OTTAWA - One of the Canadian Forces' most senior officers has been charged with breach of trust following a two-year criminal investigation into the leaking of classified government information to a Quebec shipyard.
The RCMP laid the charge Friday against Vice-Admiral Mark Norman, who previously served as the military's second-in-command and was widely considered a potential successor to Gen. Jonathan Vance as chief of the defence staff.
Norman has denied any wrongdoing. His lawyer, Marie Henein, released a strongly worded statement denouncing the RCMP's decision to charge her client and promising to fight the allegation in court.
"Vice-Admiral Norman has devoted his entire career to serving Canada and our military," Henein wrote.
"This is a very sad day for an extraordinary Canadian who we should be celebrating rather than prosecuting. Our public resources should be put to better use."
Norman is scheduled to appear in court April 10. Anyone found guilty of breach of trust can be sentenced to a maximum of five years in prison.
The case revolves around the newly elected Liberal government's decision in November 2015 to reconsider a $700-million contract the Harper Conservatives had awarded to Quebec-based Davie Shipbuilding.
The contract was to convert a civilian vessel, the MV Asterix, into a temporary resupply ship that would be leased for five years, with another five-year option, until permanent replacements could be built in Vancouver.
While the plan to revisit the contract was supposed to remain secret, court documents released last year show the RCMP suspected Norman of being upset with the decision and worried the government would cancel the project.
Norman was commander of the navy at the time and, according to the documents, allegedly worked with Davie to try to pressure the government to stick with the project.
None of the allegations against Norman have been tested in court.
The Liberals ultimately decided to proceed with the project; the MV Asterix was delivered to the navy this week and Davie is currently in talks with the Liberal government for the provision of icebreakers to the Canadian Coast Guard.

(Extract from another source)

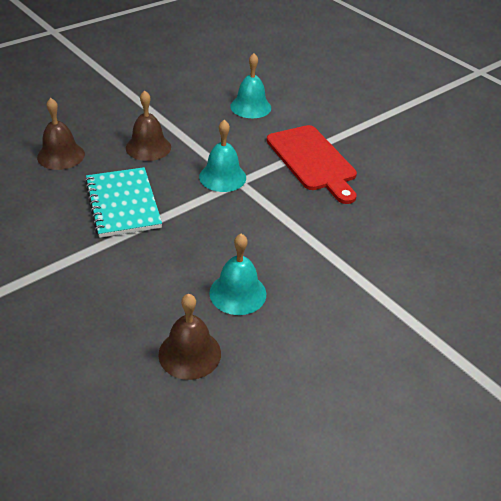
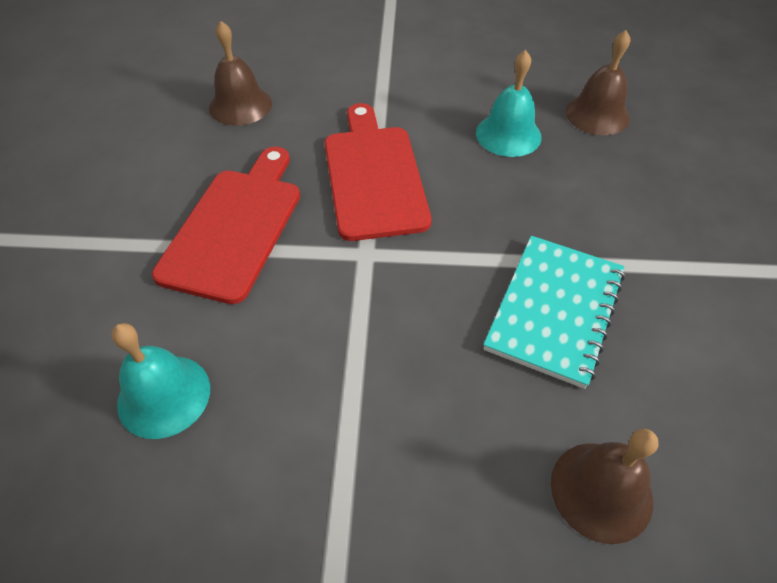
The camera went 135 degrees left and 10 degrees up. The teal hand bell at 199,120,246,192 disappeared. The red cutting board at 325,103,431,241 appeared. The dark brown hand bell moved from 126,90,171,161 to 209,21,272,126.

The RCMP quietly launched their investigation in December 2015 in response to a complaint from the government about the decision to revisit the MV Asterix project being reported in the media.
The investigation saw the Mounties seize documents and emails from two lobbying firms in Ottawa as well as Davie's head office in Levis, Que. It also involved assistance from U.S. authorities, the RCMP said Friday.
The first hint of an investigation came in January 2017 when Norman was suspended as vice-chief of defence staff.
Even then, the government refused to say why Norman had been relieved of his duties until several media organizations successfully fought in April 2017 to access to court documents laying out the RCMP's case.
The case has since gained a high-profile; critics had recently started questioning the length of the investigation, with some calling for Norman's reinstatement as vice-chief of the defence staff given the lack of charges.
Defence chief Gen. Jonathan Vance announced last week that Lt.-Gen. Paul Wynnyk will take over from Lt.-Gen. Alain Parent as acting vice-chief of defence when Parent retires later this year.
The official Opposition Conservatives also accused the Liberals of political interference after Prime Minister Justin Trudeau predicted in April 2017 that the case would end up in court, even though Norman hadn't been charged.
Trudeau sparked another uproar last month when he suggested the case would "inevitably" lead to "court processes," though his office later said he was referring to police and prosecutors deciding whether to lay charges.